収音とマイクの基本、オンラインセミナー配信のトラブル回避

掲載日:2021年11月16日

理にかなったマイクを使おう

オンラインによるコミュニケーションは、アフターコロナでもデジタル化の潮流は加速し、様々な手法や手段が進化すると考えられる。ライブも含めた映像配信では、印刷メディアとは異なり、時間軸の概念や音声収録などの難しい部分がある。特に音声の品質は、充実したコミュニケーションを行うためには重要だ。例えば、Zoom等のオンライン配信や面談では映像はさておき、音声の乱れは、コミュニケーションが成り立たず、致命的でお手上げになった経験を持っている方もいるだろう。筆者も経験がある。音の収録で厄介なことは、取り込んだ音声データはデジタルでも音声の入口(入力)はアナログだということだ。思いがけないトラブルも多い。機材では、「マイク(マイクロフォン)」が大きな役割を担う。当JAGATでも配信内容に応じてマイクを使い分けている。例えば、オンラインセミナーでは、感度の高いコンデンサー型のマイクを使い、会場受講者もいるハイブリッド配信では、ダイナミックマイクやラベリアマイク(ピンマイク)を使うこともある。理にかなったマイクを使うことがトラブル回避にも繋がる。

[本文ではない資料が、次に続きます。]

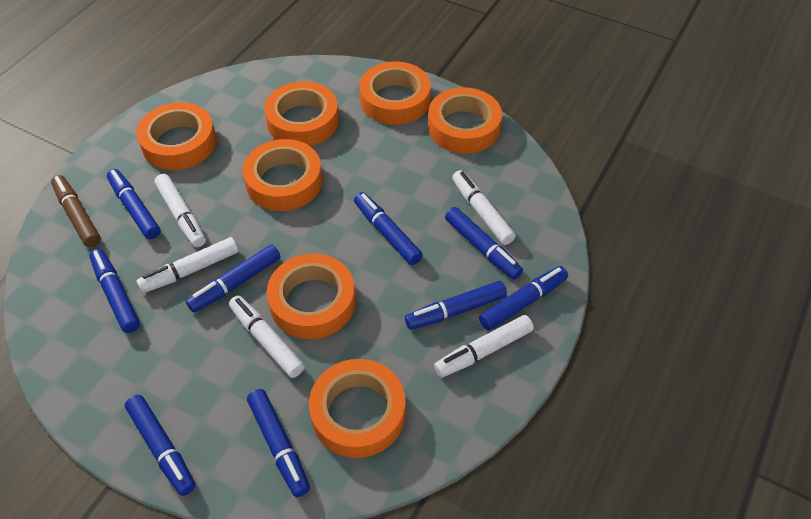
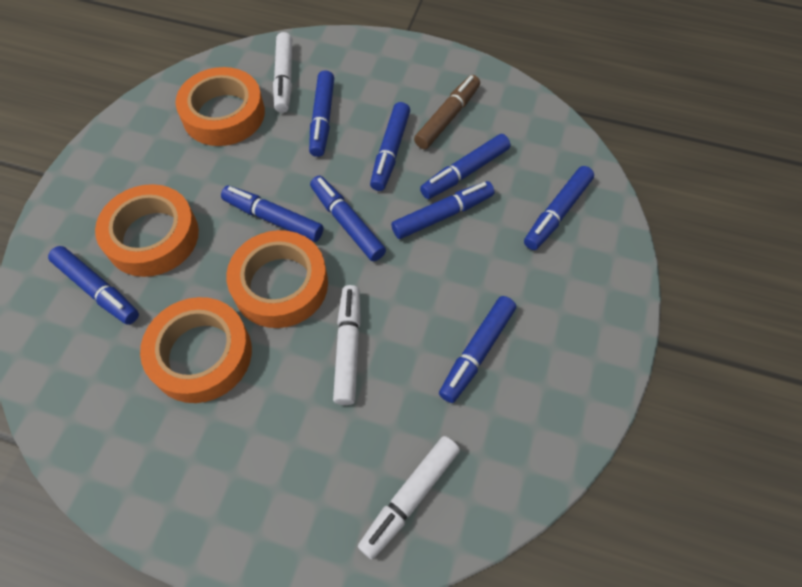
orange tape: 7 -> 4
white marker: 5 -> 3

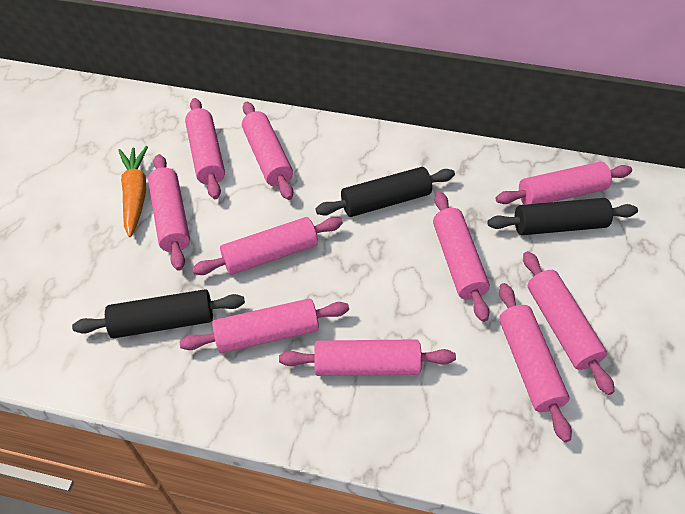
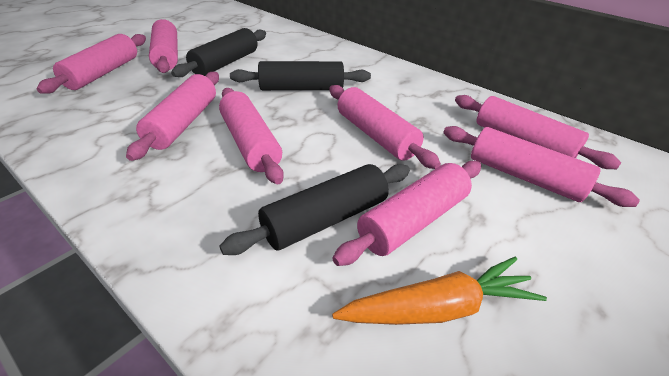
pink rolling pin: 10 -> 8

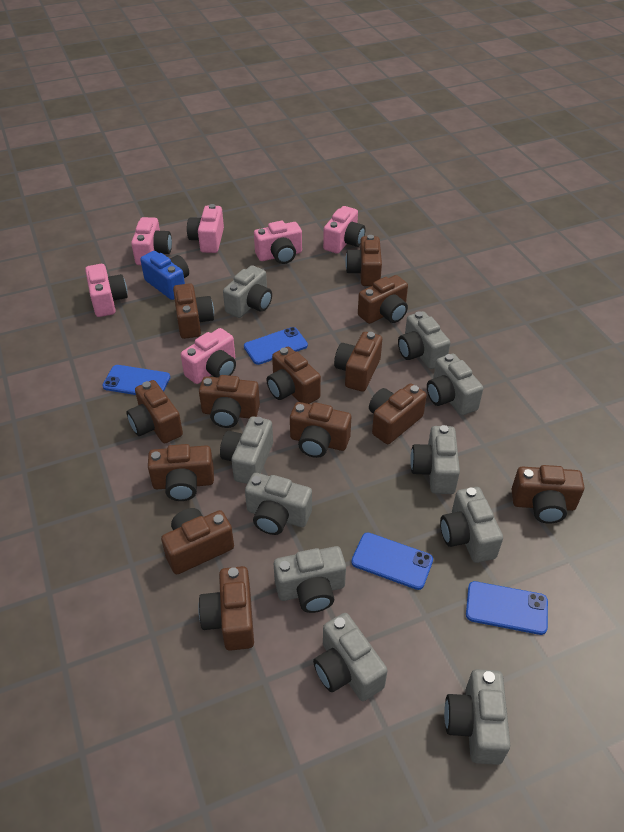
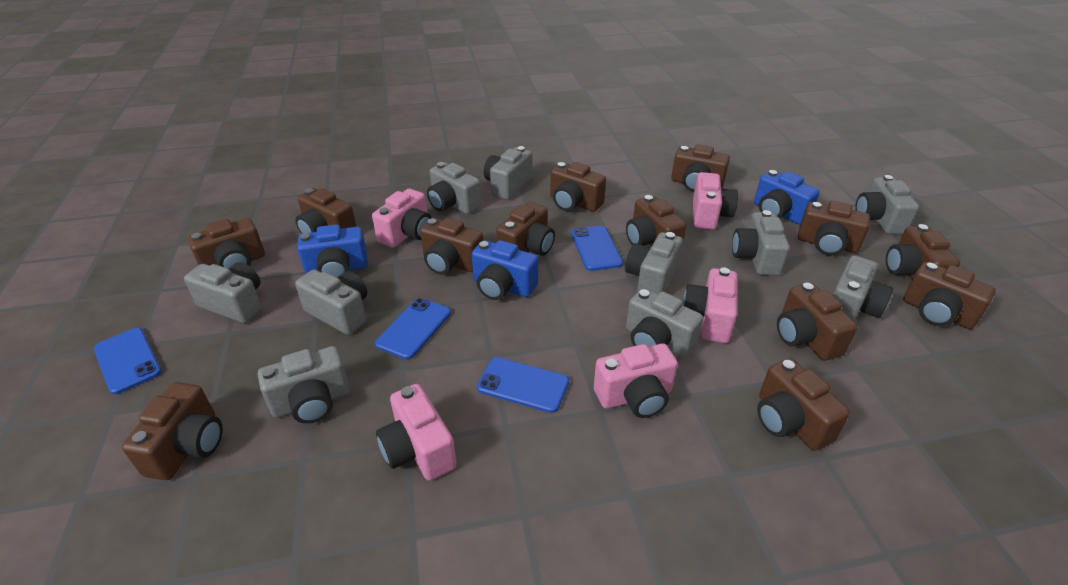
blue camera: 1 -> 3
pink camera: 6 -> 5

コンデンサーマイクは、価格が高く品質が良いと覚えてはいけない!

一概にマイク(マクロフォン)といっても様々種類がある。マイク特性を理解する上での二つのポイントは、「感度」と「指向性」だ。カメラの設定にもISO(感度)と画角があるように各マイクにも感度と指向(収音角度、範囲)の特性がある。指向性は、マイクがどの方向から音を収音できるかという特性のことだ。その上で、ざっくりとダイナミックマイクとコンデンサーマイクの2種類に分けられる。

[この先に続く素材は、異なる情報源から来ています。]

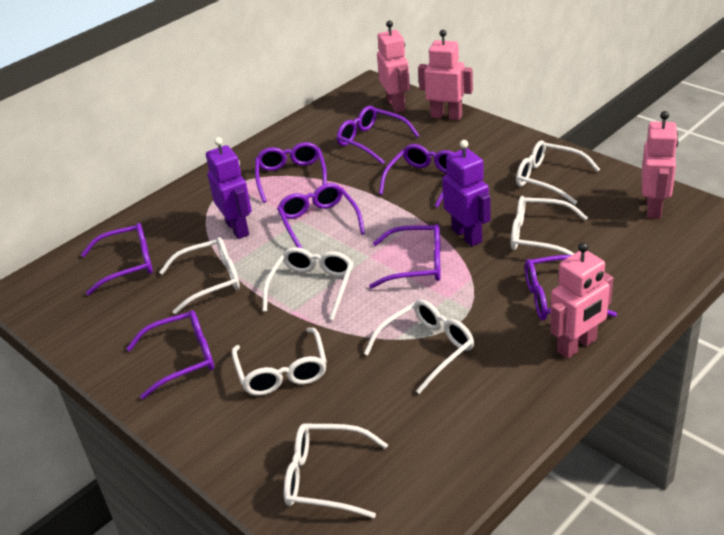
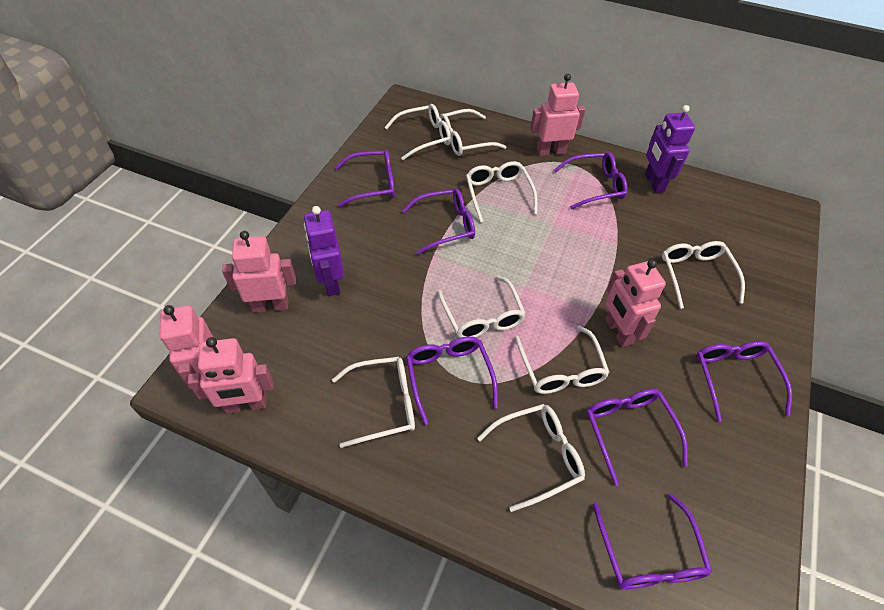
pink robot: 4 -> 5
purple glasses: 8 -> 7
white glasses: 7 -> 8

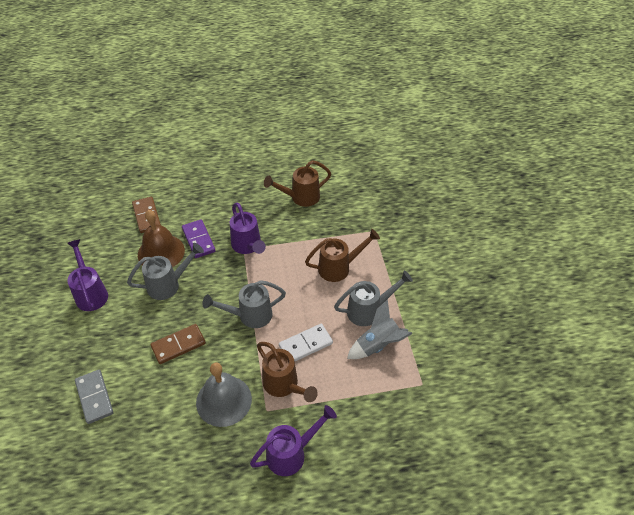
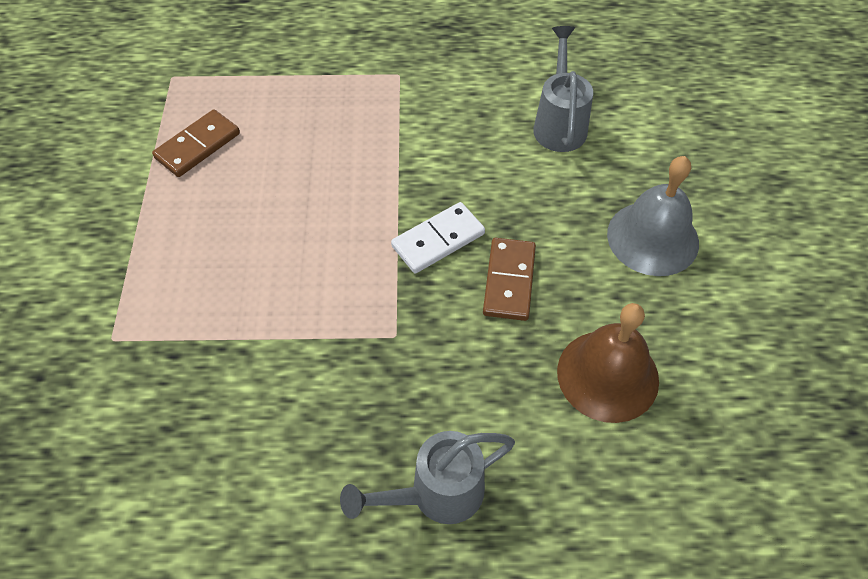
brown watering can: 3 -> 0
grey domino: 1 -> 0
grey rocket: 1 -> 0
grey watering can: 3 -> 2
purple domino: 1 -> 0
purple watering can: 3 -> 0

・ダイナミックマイク:電源不必要、丈夫で比較的湿度に強い、感度が低い。

・コンデンサーマイク:電源必要、振動や湿気に特に弱い、感度が高い。

間違っても、「ダイナミックマイク→価格が安い→音質が悪い」、コンデンサーマイク→価格高い→音質が良い」と覚えてはいけない。基本として重要なことは、マイクの特性を覚えることだ。ダイナミックマイクは、感度は低いが音質が悪いわけではない。感度が低い分、高い音には弱いが、音源に近づけて使えばシッカリとした音を拾い、余計な音を拾わない。講演会やライブイベントに向いている。一方、コンデンサーマイク(ショットガンタイプなど)は、感度が高く、繊細な音を拾い、高音域にも強いが、ノイズも拾いやすく指向性にも注意を払う必要がある。特性を知っていれば、マイクから1メートル程度離れていても一定のレベルで収音できるので会場受講者のいないオンラインセミナーなどでは、反響音に注意を払いながら使えば、音質も良く、使い勝手も良い。意外と難しいのがコンデンサー型のラベリアマイク(ピンマイク)だ。付け方や使い方によってはノイズが入ることがある。付ける位置やケーブルの巻き方にコツがある。更に、無線タイプになると電波の乱れや長時間の収録になればバッテリー切れのリスクもある。ちなみに、ピンマイクにも指向性のあるもの(指向性タイプ)と無いもの(無指向性タイプ)があることを覚えておこう。一般的な使い方では、無指向性型が自然な音質で収録でき使い易い。

オンラインコミュニケーションは、場所を選ばない、時間や経費の削減につながるなどのメリットがある一方で、相手の感情や話の意図が伝わりづらい、対面時よりコミュニケーションのテンポが悪くなるなどの課題もある。円滑に進めるためには、伝える内容と伝える方法にも意識を向ける必要がある。音声の伝達も大切な要素になる。マイク選びや使い方を理解するには、複雑に知識を増やすことより、用途を考え、理にかなった使い方を覚えることだ。